Commentary

Oatly: 'Weird' Packaging, Ads Driven By Creative Obsession

When oat-drink pioneer Oatly Group went public last year, the Swedish company declared that it had “torn down the traditional corporate approach to brand building.”

Yes, it ran a Super Bowl ad last year and yes, it does lots of digital marketing.

But unlike many CPG brands, Oatly is enamored with traditional media channels like OOH. And it’s not wed to the usual key performance indicators to track advertising success.

That could be due to the company’s founding in 1994, when it sought to provide a dairy alternative to people who were lactose-intolerant, also aiming to reduce the climate impact of dairy farming.

Its nontraditional approach can also be traced the “dismantling” of Oatly’s marketing department several years ago “to ensure that the entire company was saturated with the brand and that our creative was top-notch,” in the words of North America executive creative director Heidi Hackemer.

Hence the establishment of the in-house unit named the Oatly Department Of Mind Control, which handles creative concepts and digital media, while the PHD agency works on “more traditional media buys,” says Hackemer

Oatly’s not shy about critiquing its vibrant packaging as “weird.” In this video, company executives say they want to use it as “a billboard” made by “a bunch of oat punks like down in the basement or something.”

Even the company’s website home page is a bit strange. Try to scroll up and down, and the copy and images go sideways.

In December, Oatly took over the Wall Street subway station in lower Manhattan with 26 OOH “wallscapes” and four video billboards.

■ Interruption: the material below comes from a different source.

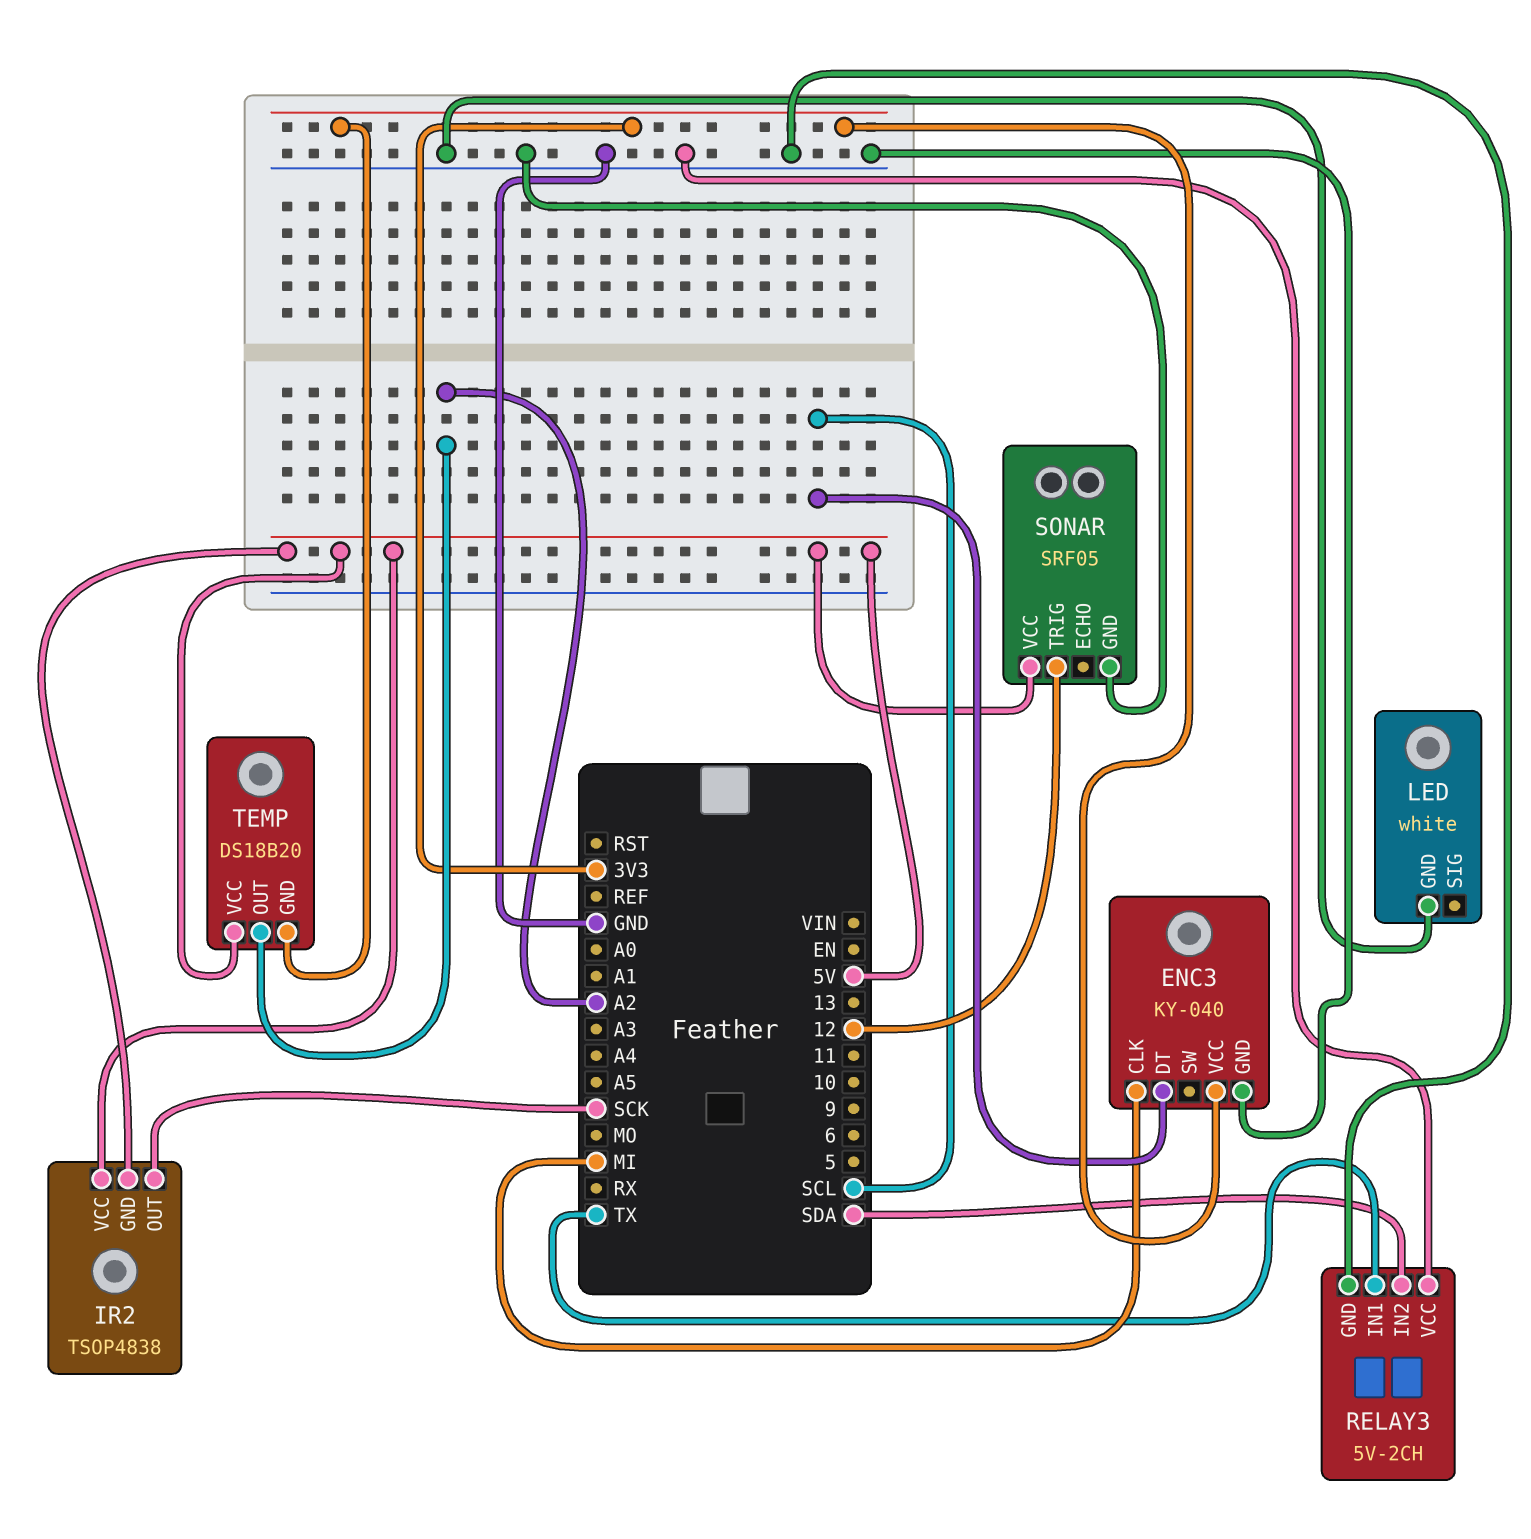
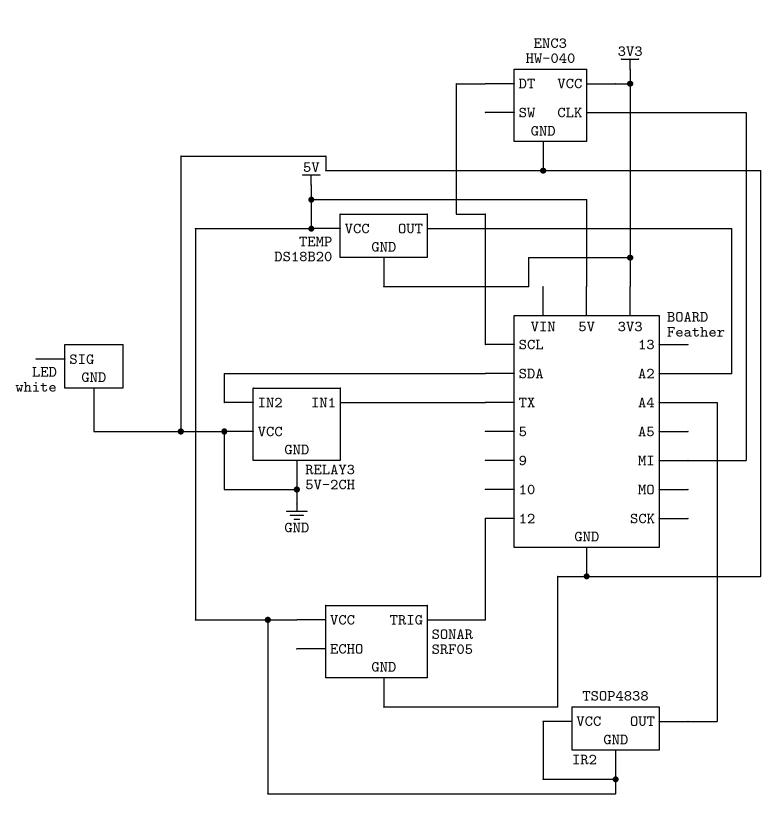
ENC3: KY-040 -> HW-040
IR2 pin OUT: SCK -> A4

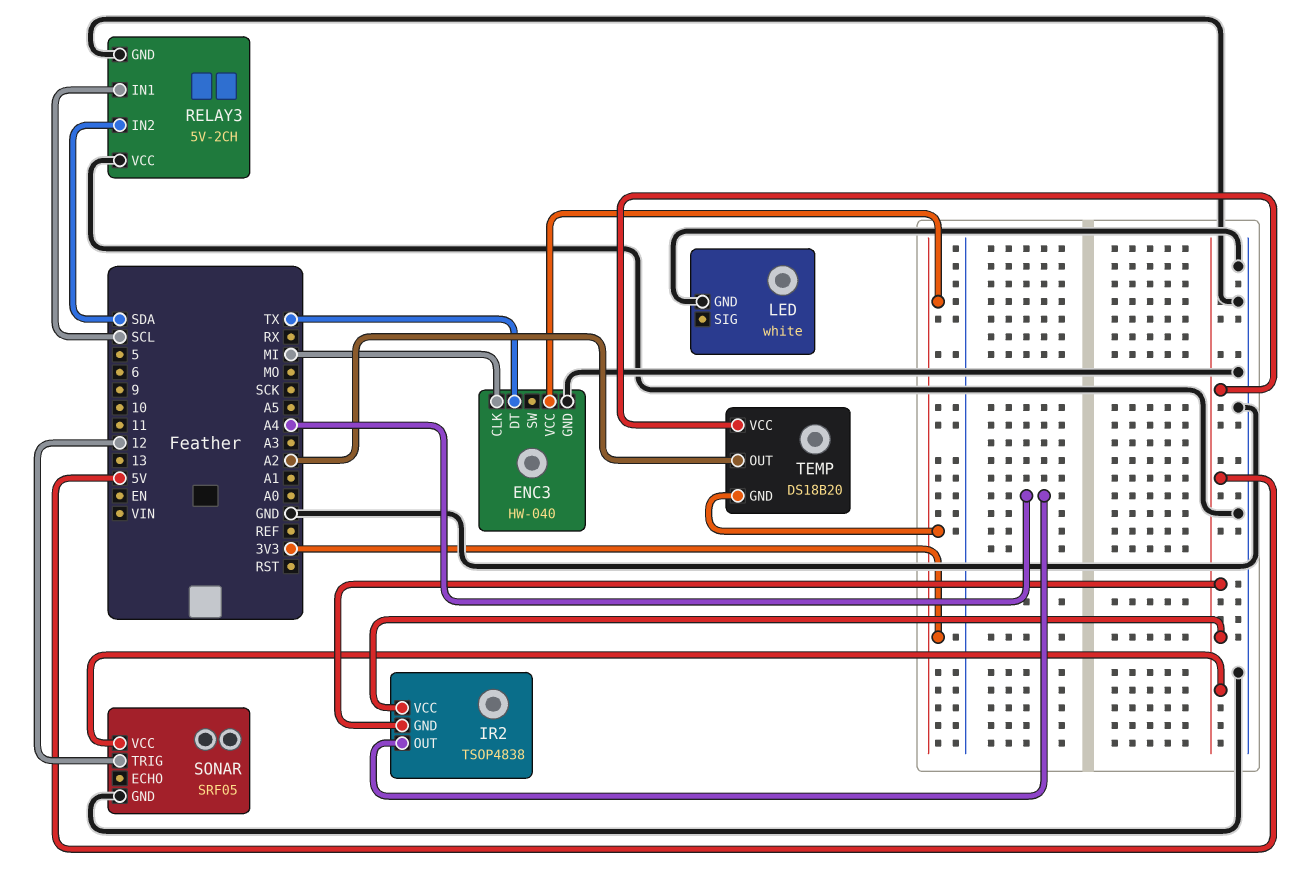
ENC3 pin DT: SCL -> TX
RELAY3 pin IN1: TX -> SCL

It came at a typically slow time of the year for the station, where the pandemic had further reduced foot traffic.

This month, the brand installed new messaging on top of the original station creative to tell people they might have missed the original ads.

In this interview, edited for brevity and clarity, Hackemer talks about the lure of OOH media and corporate creative obsession.

CPG FYI: What’s so attractive about OOH media?

Hackemer: There’s something amazing about the tangibility of OOH and, also, the wow factor in a world where everyone is spending way too much time looking at these glowing, pixilated screens. To move through a space and almost be able to touch your brand—I think there’s something almost primally gratifying about that. Also, just the awe of looking up and seeing a big-ass billboard—there’s just something really cool about that.

CPG FYI: Why did you choose such a slow time of the year?

Hackemer: If our creatives are having a fun time with something and they come up with a fun idea and we can make it happen, we’re going to make it happen. We’re a very unusual department. We are not obsessed with data or hacking algorithms or doing the stuff that a lot of marketers are doing today. We are obsessed with creativity.

CPG FYI: When you launched phase #1 of the subway ads, were you intending to do this month’s follow-up?

Hackemer: Absolutely. That was big from the beginning. If we’re going to take over Wall Street—not only at the deadest time of the year but also in the midst of the pandemic—we might as well acknowledge that people weren’t there. We’re always very aware of the advertising experience of the viewer and always trying to point a finger to "yes, we know this is an advertising construct, yes we know you’re an intelligent viewer, yes we know what’s going on in the world."

So to do phase two was classic in how we mess with people and have fun with our audiences.

CPG FYI: To use an overused term, what kinds of KPIs do you use to track the effectiveness of OOH?

Hackemer: We’re probably not going to be entering the [effectiveness of advertising] awards anytime soon. It’s not going to happen. I know this sounds like sacrilege, but we aren’t measuring things like brand awareness—especially in the harder-to-measure spaces.

When we look at effectiveness, we look at whether people excited about our product and if it is selling out. We’ve never been able to keep enough product in stock. That seems to be pretty damned effective. When it gets down to the ultimate measure of effectiveness—sales—I think we’re pretty confident to say that people are continuing to engage with us.